With the 2009 federal fiscal year set to end Sept. 30, House and Senate negotiators have agreed on a government-wide stopgap measure that would provide enough money to keep federal agencies operating for one additional month. Lawmakers hope that the "continuing resolution," which runs through Oct. 31, will provide time for congressional appropriators to reach agreement on the spending bills for the full fiscal 2010.
Attached to the "CR," on which House and Senate conferees reached agreement Sept. 24, are parallel one-month funding and operating authority extensions for surface transportation and Federal Aviation Administration programs. Current highway-transit and aviation authorization statutes--which are separate from appropriations--also are scheduled to lapse Sept. 30.
The broad-based CR would continue funding for most agencies at their fiscal 2009 rate for an additional month, That bill next must be approved by the full House and Senate before going to the White House for President Obama's signature.
The action on the overall spending stopgap comes less than 24 hours after the House approved three-month reauthorizations for highway-transit and aviation programs. The highway-transit bill was approved by a 335-85 vote. The FAA bill was passed on a voice vote.

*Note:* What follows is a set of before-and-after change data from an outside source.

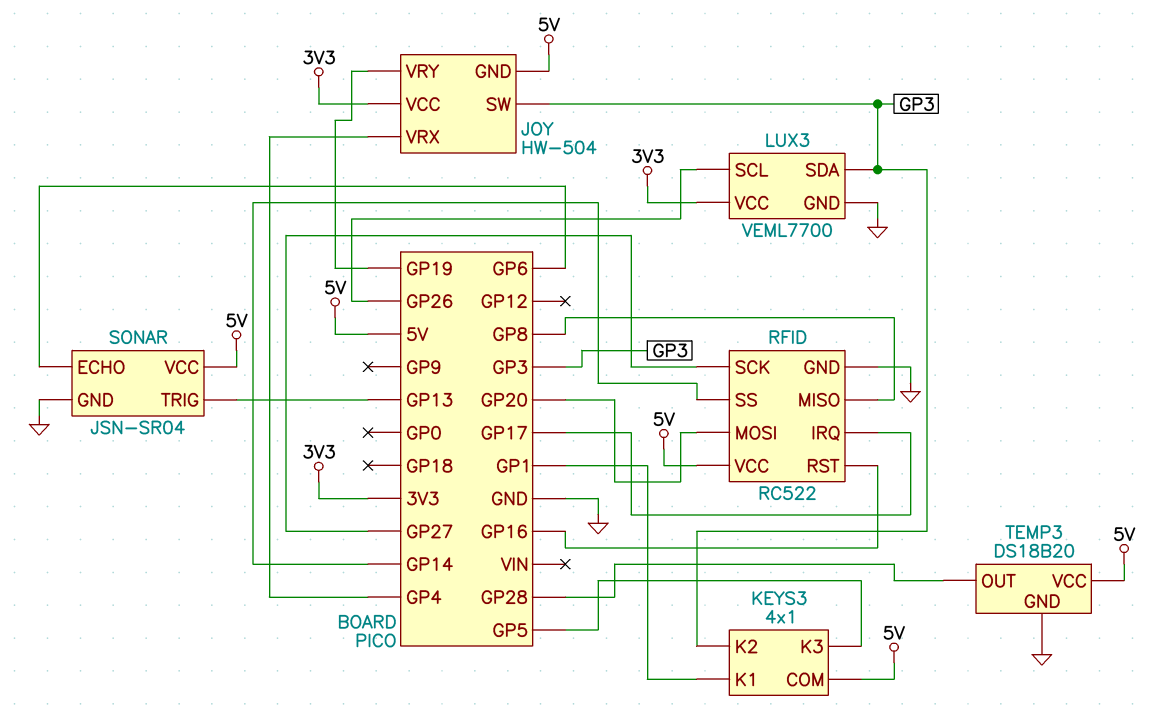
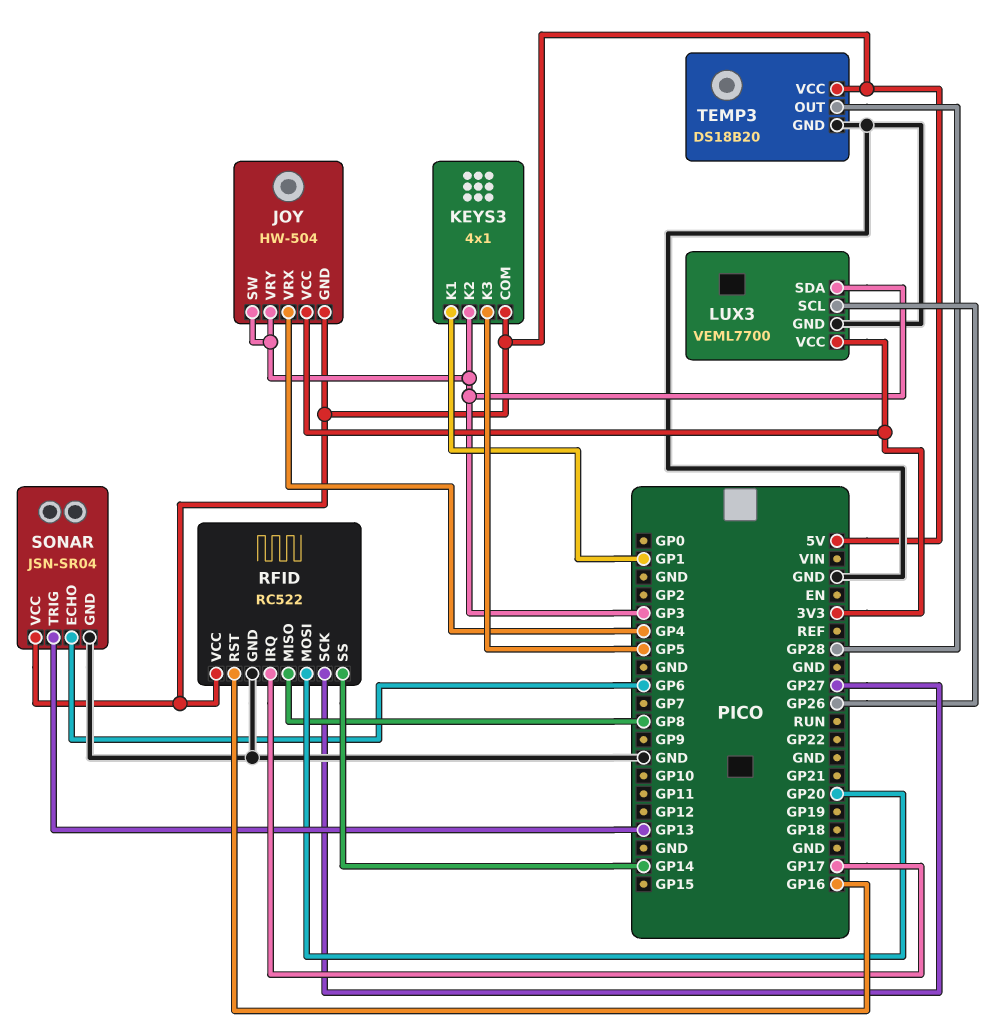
JOY pin VRY: GP19 -> GP3

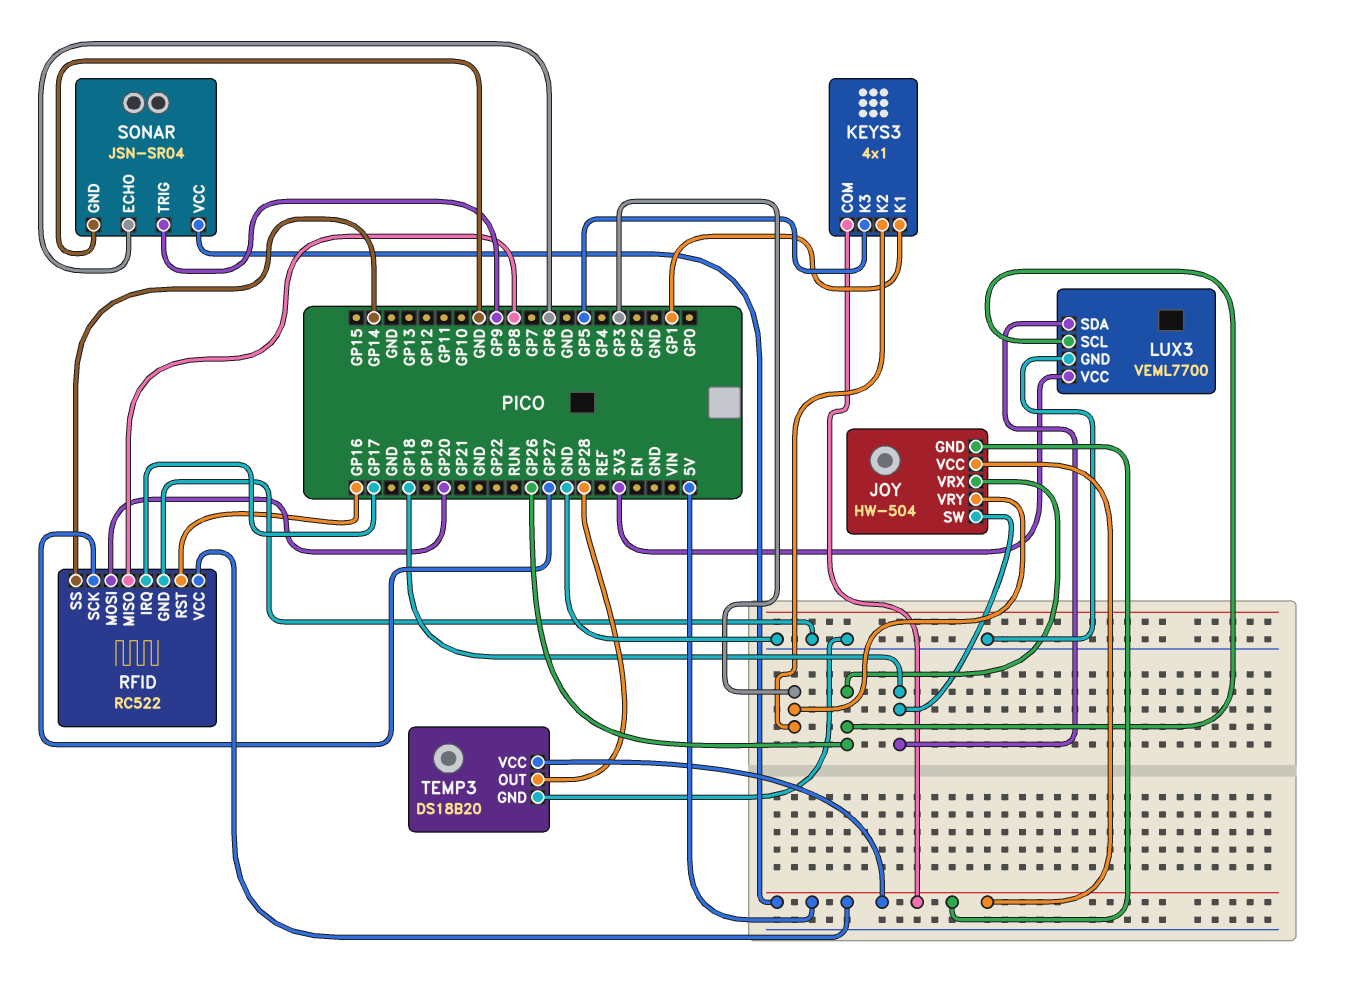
JOY pin SW: GP3 -> GP18
JOY pin VCC: 3V3 -> 5V
JOY pin VRX: GP4 -> GP26
LUX3 pin SDA: GP3 -> GP18
SONAR pin TRIG: GP13 -> GP9

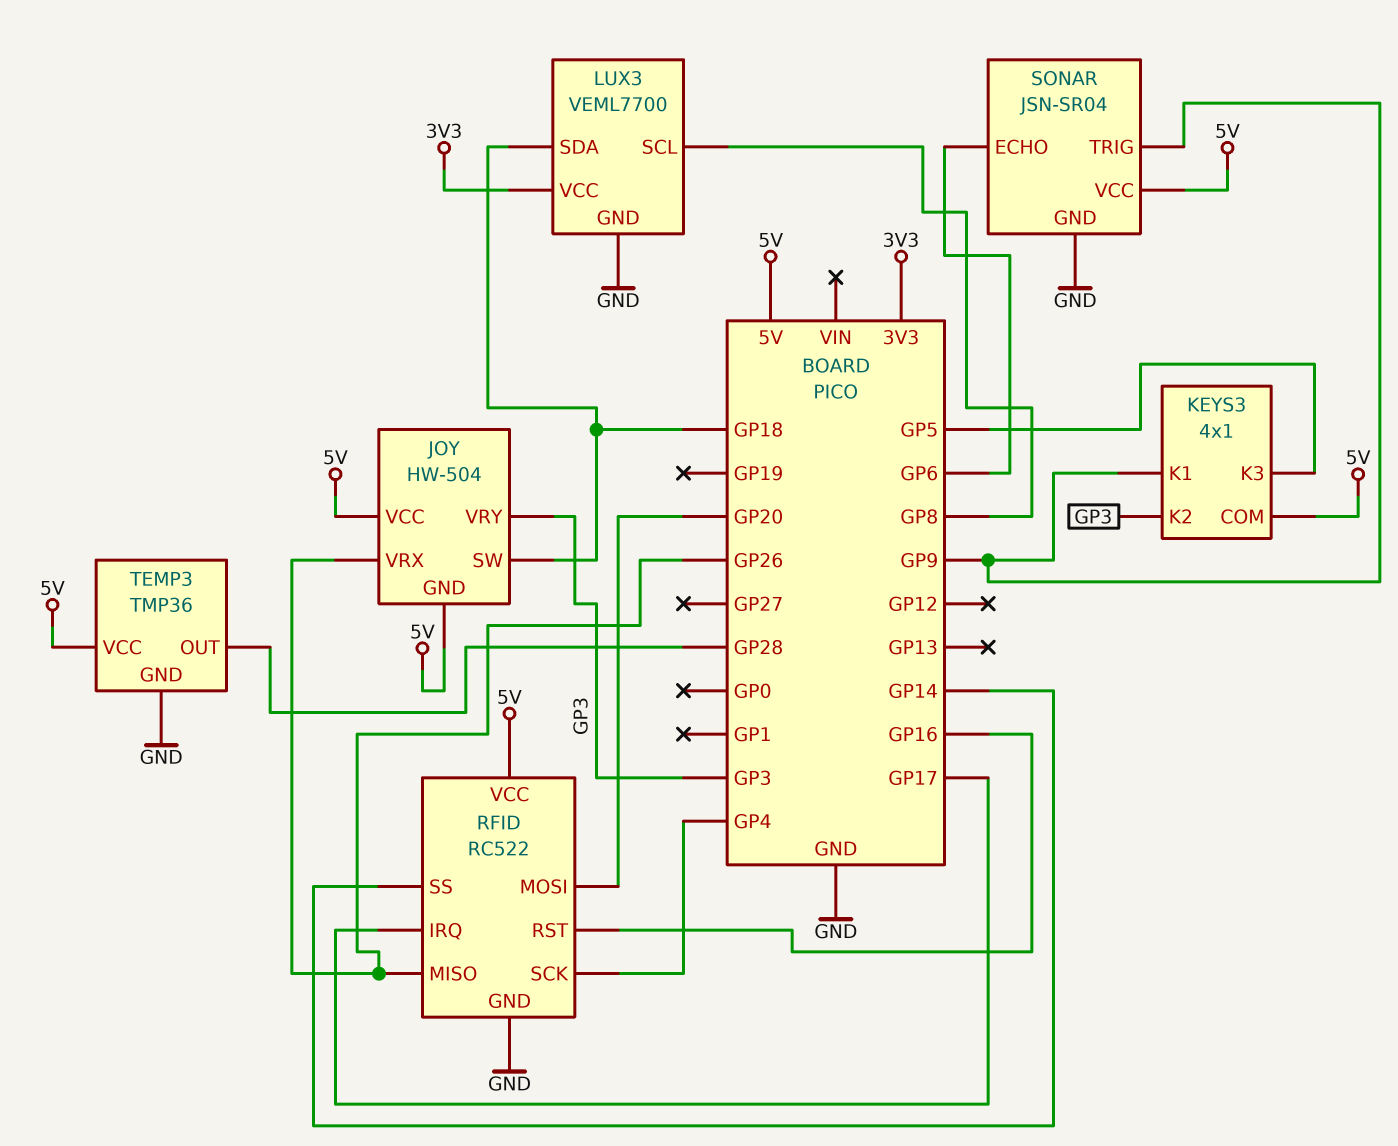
KEYS3 pin K1: GP1 -> GP9
LUX3 pin SCL: GP26 -> GP8
RFID pin MISO: GP8 -> GP26
RFID pin SCK: GP27 -> GP4
TEMP3: DS18B20 -> TMP36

Jim Berard, spokesman for the House Transportation and Infrastructure Committee, says that the continuing resolution's one-month highway-transit and aviation reauthorizations buys lawmakers some additional time to negotiate somewhat longer extensions. "We're using the CR as a backup," Berard says. "We're doing that as insurance in case the Senate doesn't act quickly enough on our free-standing [three-month] extensions" for highways and transit and for aviation.
The Senate has different views on the highway-transit extension: Committees in that chamber have approved 18-month continuations and the White House supports that 18-month approach.
The current highway and transit authorization--the 2005 Safe, Accountable, Flexible, Efficient Transportation Equity Act: a Legacy for Users (SAFETEA-LU)--and the latest in a series of stopgap FAA bills--both expire on Sept. 30.
House transportation committee Chairman James Oberstar (D-Minn.) supported a three-month highway-transit extension--as opposed to an 18-month bill--as a way to keep pressure on Congress to produce a multi-year successor to SAFETEA-LU. Oberstar is pushing a $500-billion, six-year reauthorization measure, but there bill has only cleared subcommittee and lacks provisions specifying how it will be funded.